When Filipinos say “slippers” in English, half of the time they’re referring to flipflops made of synthetic resin. These are the contemporary tsinelas.
Tsinelas are not mere footwear; they’re also used in the traditional Filipino game tumbang-preso and by Filipino parents to hit children with.
Latin-Americans call these flipflops, as well as thick slip-on slippers, chancletas, and Latin-Am parents also use them for hitting their kids, mostly preceded by a long throwing action from afar.
In contrast, Filipino parents are more likely to initiate the corporal abuse of their offspring really up close, sometimes while holding on to a limb to keep the child from escaping.
Another difference… Chancletas can be heavy, and that’s what makes them good to throw across a room.
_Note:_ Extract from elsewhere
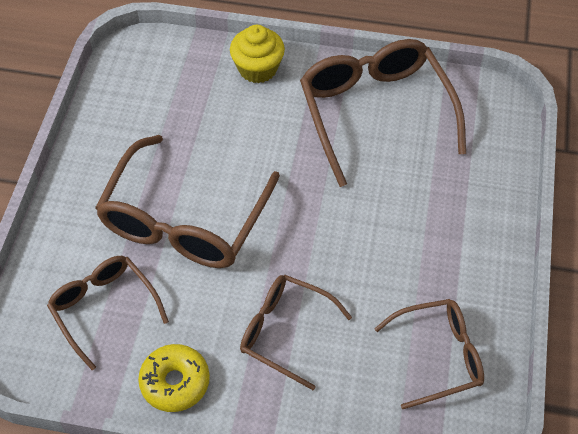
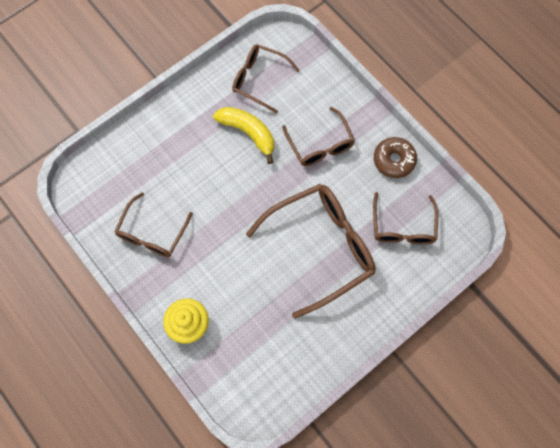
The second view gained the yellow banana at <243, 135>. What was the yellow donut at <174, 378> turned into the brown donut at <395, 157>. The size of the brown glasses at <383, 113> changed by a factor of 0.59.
Tsinelas are mostly lightweight and don’t fly really well across space.
Beach Walk has been one of the more popular brands of tsinelas in the Philippines. The “vintage” brands are Spartan and Bantex… and Rammbo and Islander.
Chinelas is a non-standard spelling variation.
Tsinelerya (chinelerya / tsineleriya) would be the place where slippers and even shoes are made and/or repaired.
There is a widely known anecdote about the Filipino national hero Jose Rizal that features what could be tsinelas, though one is not sure what material they could’ve been made of.
One day, Jose went on a boat ride with his older brother. One of the young boy’s tsinelas fell into the river and was swept away. When Jose realized he would never be able to get it back, he threw the other half of the pair into the water. He explained to his brother that it didn’t make sense to keep just one half of the pair, but there was a chance that someone else would find the right and left tsinelas together and be able to use them.